Thursday, June 10, 2010

BP's Bonds and CDS Trading Like Junk; Class Action Lawsuit Launched

Bloomberg reports that BP's bonds and credit-default swaps are trading worse than junk bonds.

It's 2013 5.25% notes due now have a yield to 7.57% more than Treasuries, compared with an average of 7.26% for junk bonds.

The cost to protect $10M of debt for a year with credit-default swaps almost doubled yesterday to $512,000 and it is 17.6X higher than in April, when it was only $29,000.

According to Bloomberg, the market is pricing in now is increased regulatory oversight and heavy, heavy punitive damages.

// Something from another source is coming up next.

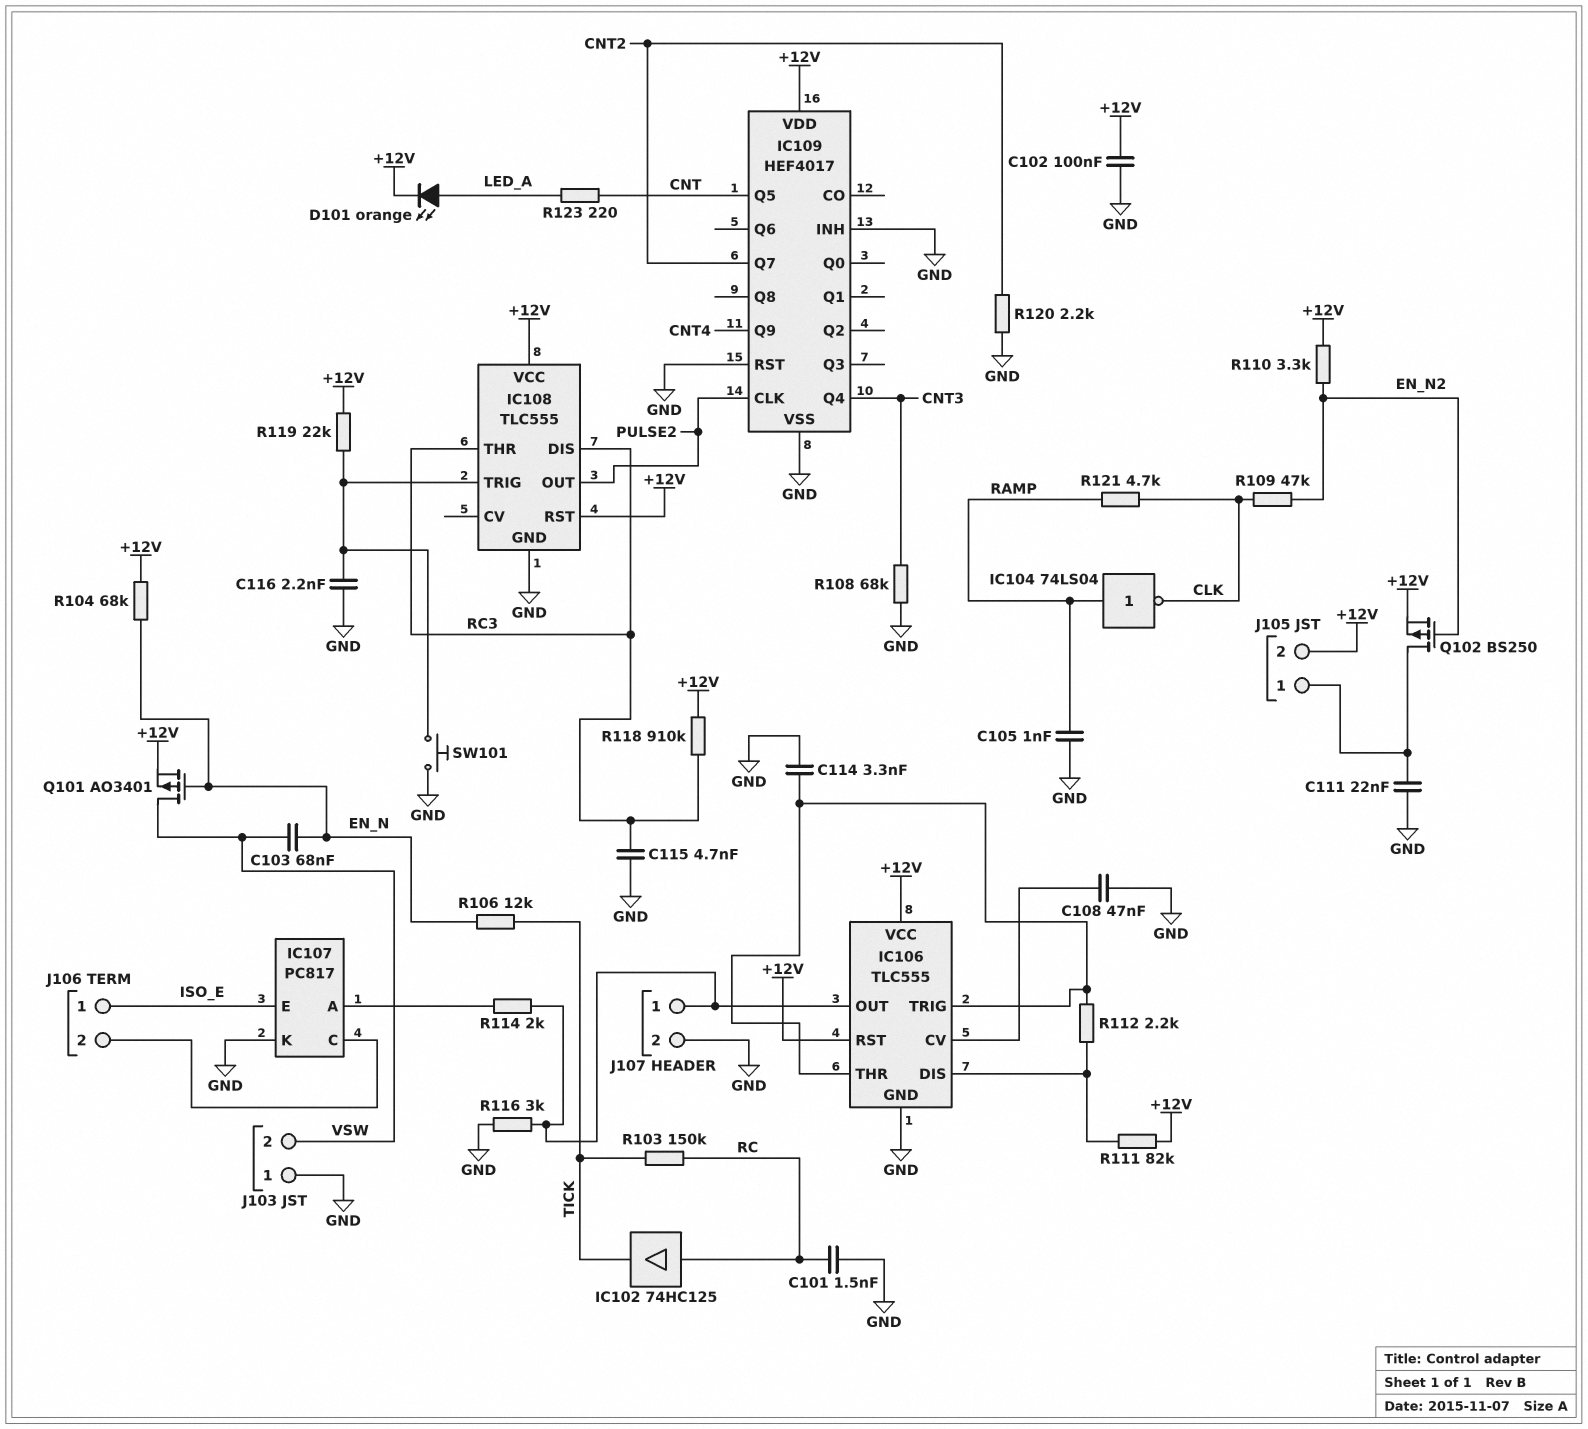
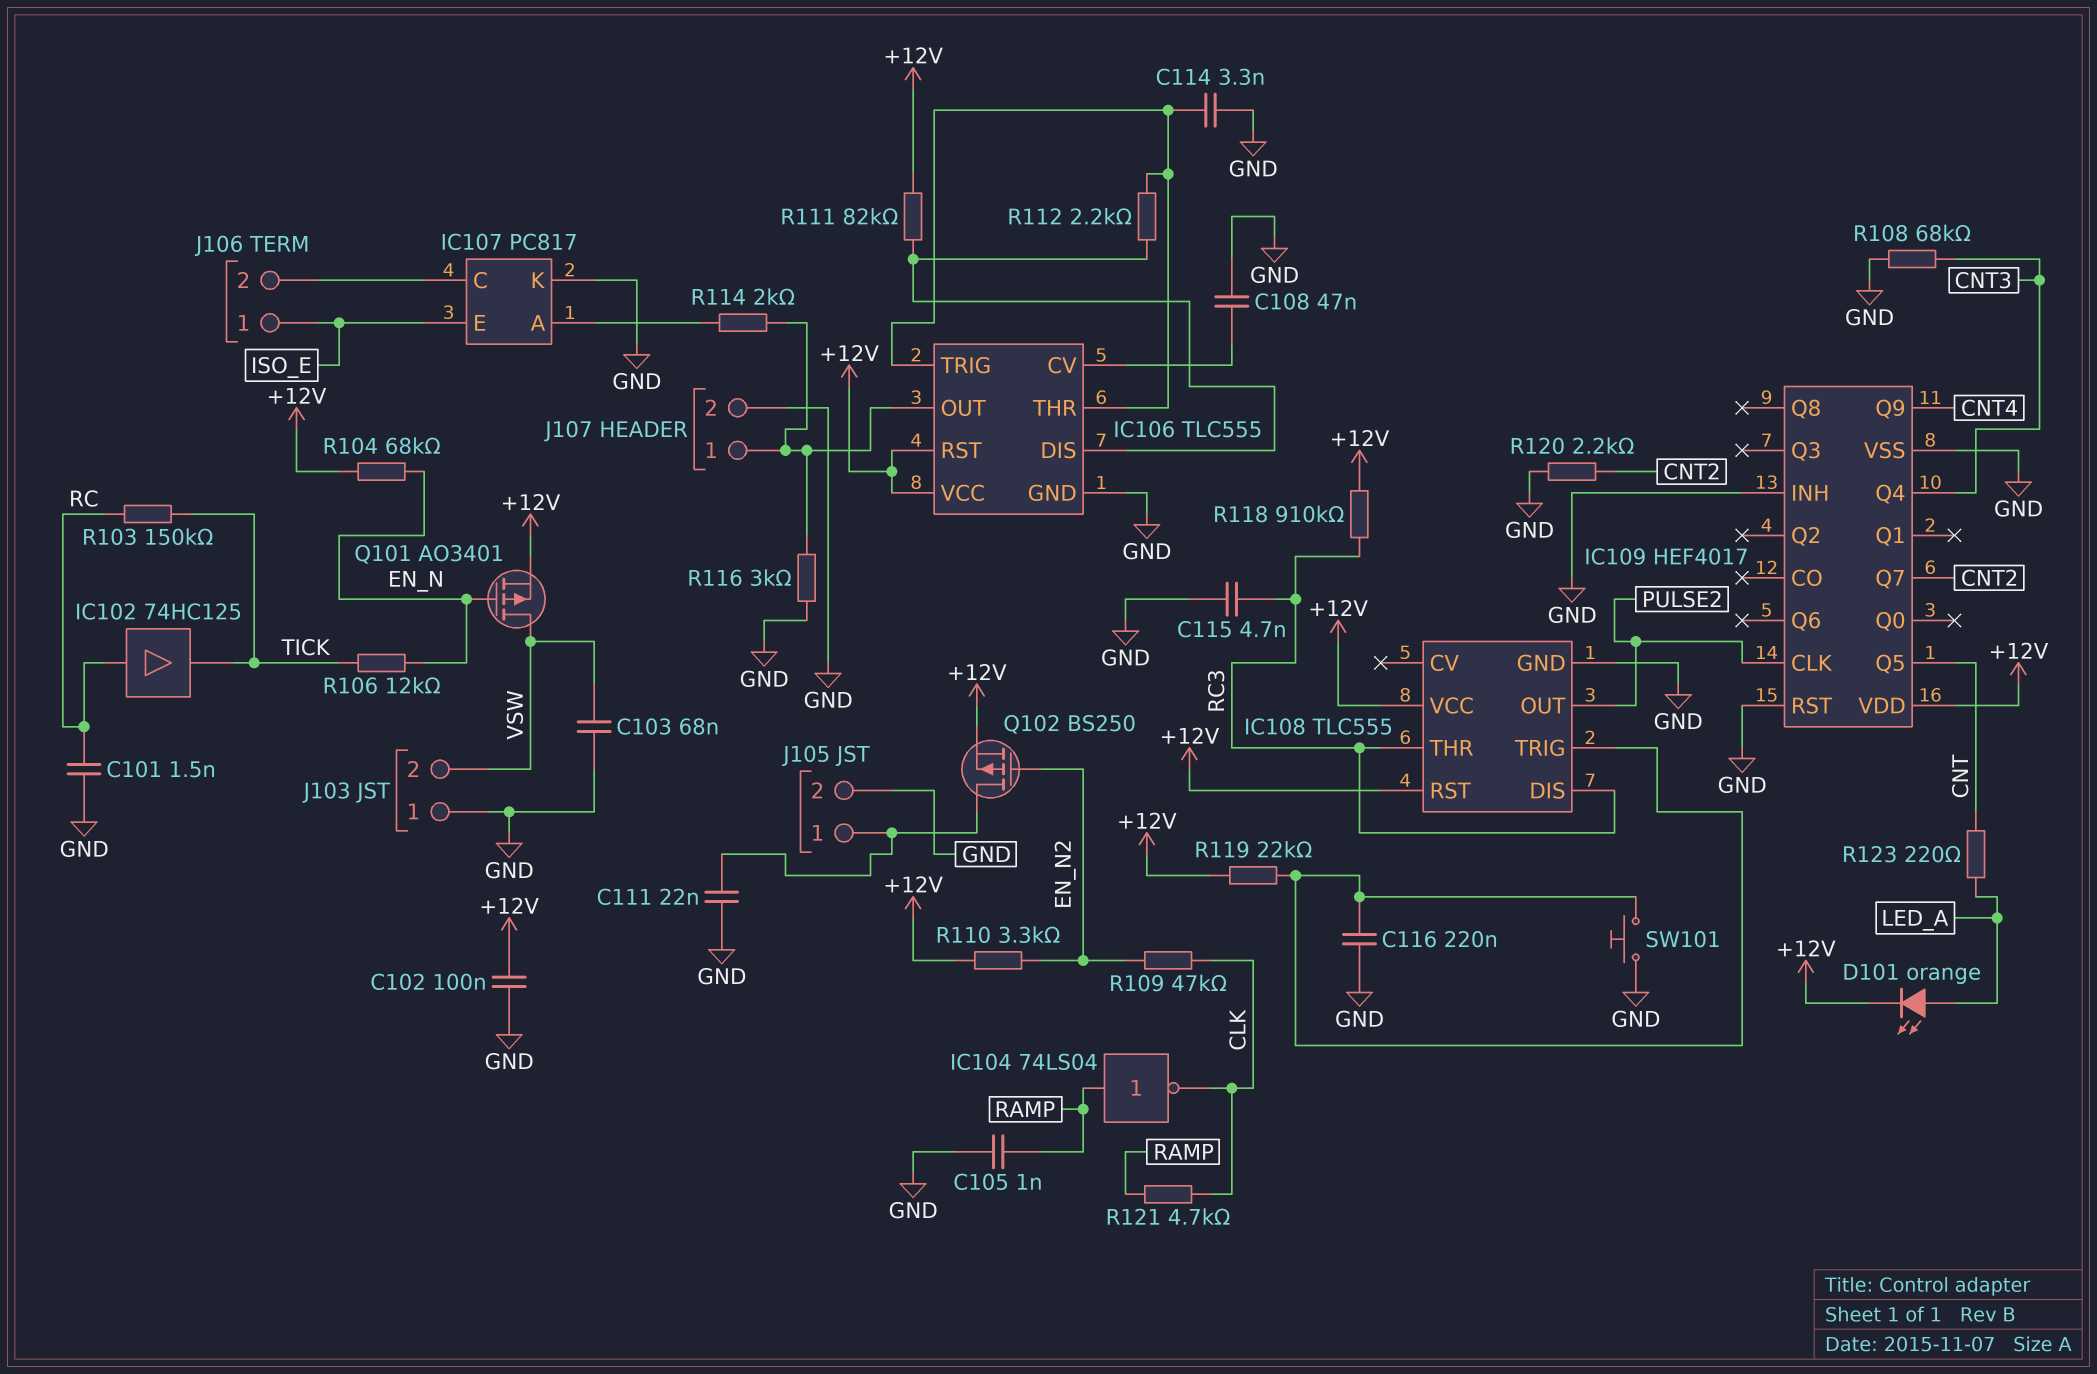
C103: 68nF (EN_N, VSW) -> 68nF (GND, VSW)
C116: 2.2nF (GND, IC108/TRIG) -> 220nF (GND, IC108/TRIG)
J105 pin 2: +12V -> GND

CDSs on BP implied a 'Ba2' rating for the company, nine steps lower than its actual 'Aa2' grade at Moody’s Investors Service.

Class Action Lawsuit

Shareholders who purchased stock in BP have filed a class-action lawsuit based on claims that the company mislead investors prior to the Deepwater Horizon oil spill in the Gulf of Mexico. The suit cites the company's history of safety lapses, cost cutting, and workplace disasters.

The suit was filed in the U.S. District Court for the Eastern District of Louisiana and seeks to represent not only American investors, but also people around the world who bought shares in United Kingdom-based BP.

This morning, the shares are up 12% in pre-market. This may offer another fabulous chance to buy more puts.